神经网络识别验证码并保存模型

import tensorflow as tf
import os


def get_weight(shape):
    w = tf.random_normal(shape=shape, mean=1.0, stddev=1.0)
    w = tf.Variable(w)
    return w


def get_bais(shape):
    b = tf.random_normal(shape=shape, mean=1.0, stddev=1.0)
    b = tf.Variable(b)
    return b


def read_model():
    # 1、构建文件队列
    file_queue = tf.train.string_input_producer(["./CaptchaRecognize/tfrecords/captcha.tfrecords"])

    # 2、构建阅读器,读取文件内容,默认一个样本
    reader = tf.TFRecordReader()

    # 读取内容
    key, value = reader.read(file_queue)

    # tfrecords格式example,需要解析
    features = tf.parse_single_example(value, features={
        "image": tf.FixedLenFeature([], tf.string),
        "label": tf.FixedLenFeature([], tf.string),
    })

    # 解码内容,字符串内容
    # 1、先解析图片的特征值
    image = tf.decode_raw(features["image"], tf.uint8)
    # 1、先解析图片的目标值
    label = tf.decode_raw(features["label"], tf.uint8)

    image_reshape = tf.reshape(image, [20, 80, 3])
    label_reshape = tf.reshape(label, [4])
    image_batch, label_batch = tf.train.batch([image_reshape, label_reshape], batch_size=100, num_threads=1,
                                              capacity=100)

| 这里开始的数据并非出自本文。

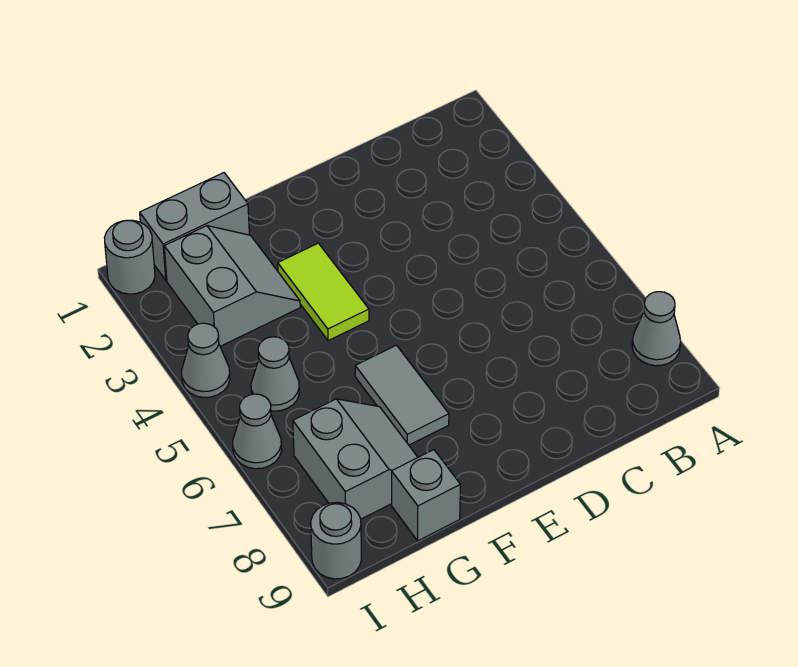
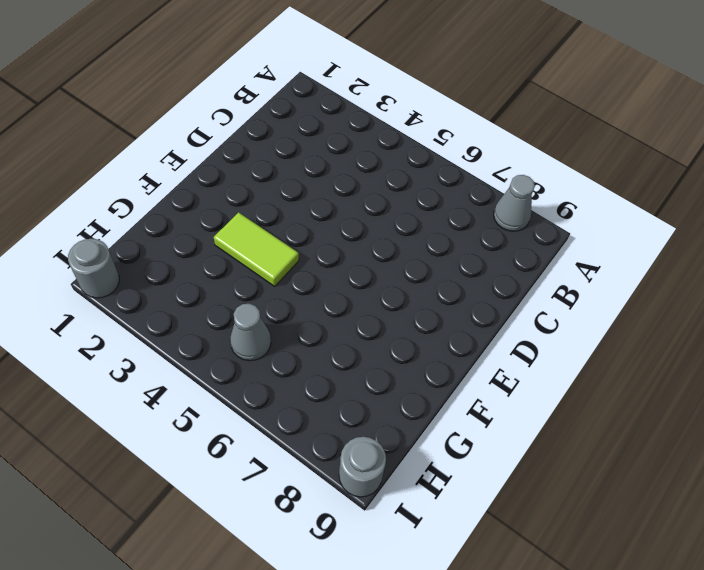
none -> grey tile F6:F7 level 1
none -> grey brick G1:H1 level 1
none -> grey slope G2:H3 level 1 top H

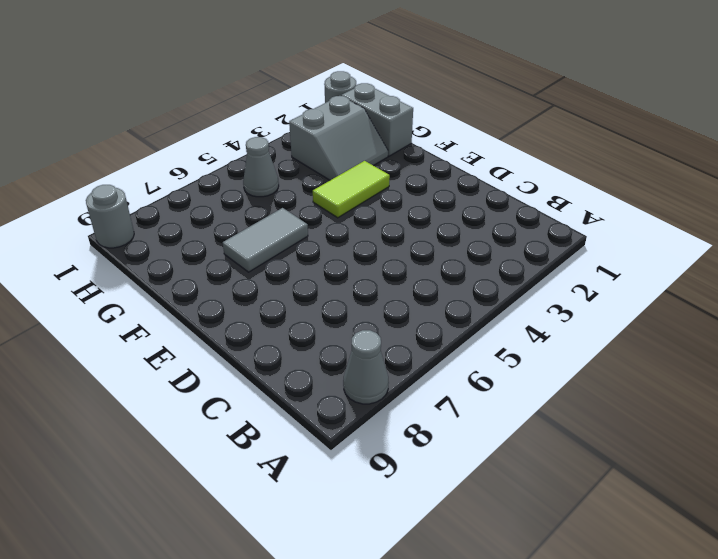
none -> grey slope G7:H8 level 1 top H
none -> grey brick G9 level 1
none -> grey cone I4 level 1

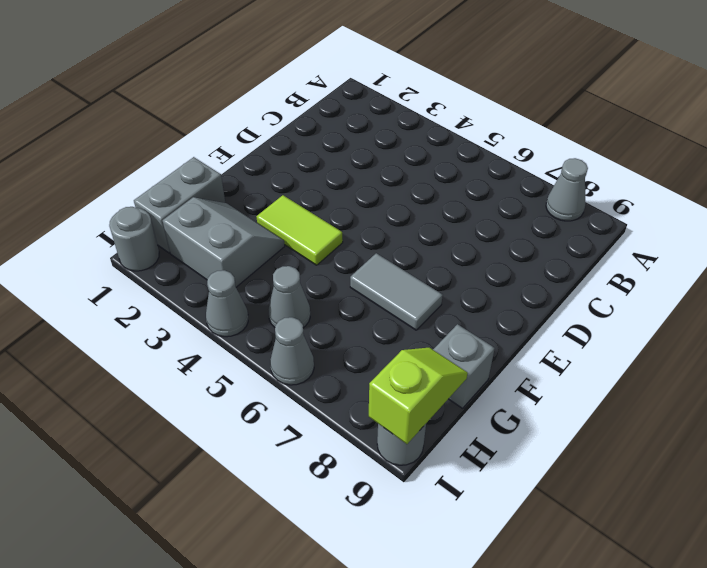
lime slope H9:I9 level 2 top I -> none
none -> grey slope G7:H8 level 1 top H

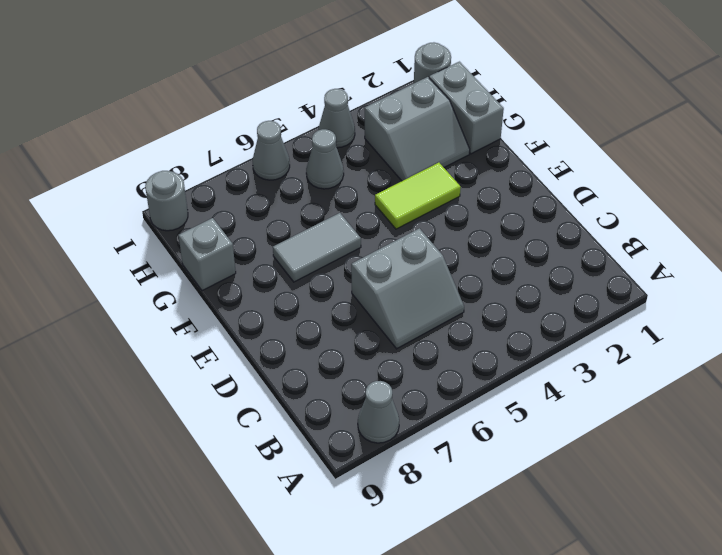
grey slope C5:D6 level 1 top D -> grey slope G7:H8 level 1 top H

    return image_batch, label_batch


def start_run():
    model_path = "./data/yanzhengma/data"
    image_batch, label_batch = read_model()
    # 计算模型
    with tf.variable_scope("model"):
        weights = get_weight([20 * 80 * 3, 26 * 4])
        bais = get_bais([26 * 4])
        image_reshape = tf.reshape(image_batch, [-1, 20 * 80 * 3])
        image_reshape = tf.cast(image_reshape, tf.float32)
        y_predict = tf.matmul(image_reshape, weights) + bais
        y_predict = tf.reshape(y_predict, [-1, 4, 26])
    # onehot真实值
    with tf.variable_scope("one-hot"):
        y_true = tf.one_hot(label_batch, depth=26, axis=1, on_value=1.0)
        y_true = tf.reshape(y_true, shape=[-1, 4, 26])
    # 求损失
    with tf.variable_scope("loss"):
        loss = tf.reduce_mean(tf.nn.softmax_cross_entropy_with_logits(labels=y_true, logits=y_predict))
        # 梯度下降
    with tf.variable_scope("optimizer"):
        train_op = tf.train.GradientDescentOptimizer(0.001).minimize(loss)
        # 求准确率
    with tf.variable_scope("acc"):
        equal_list = tf.equal(tf.argmax(y_true, 2), tf.argmax(y_predict, 2))
        # equal_list  None个样本   [1, 0, 1, 0, 1, 1,..........]
        accuracy = tf.reduce_mean(tf.cast(equal_list, tf.float32))
        saver = tf.train.Saver()
    with tf.Session() as sess:
        print("进入会话")
        sess.run(tf.global_variables_initializer())
        coord = tf.train.Coordinator()
        threads = tf.train.start_queue_runners(sess, coord=coord)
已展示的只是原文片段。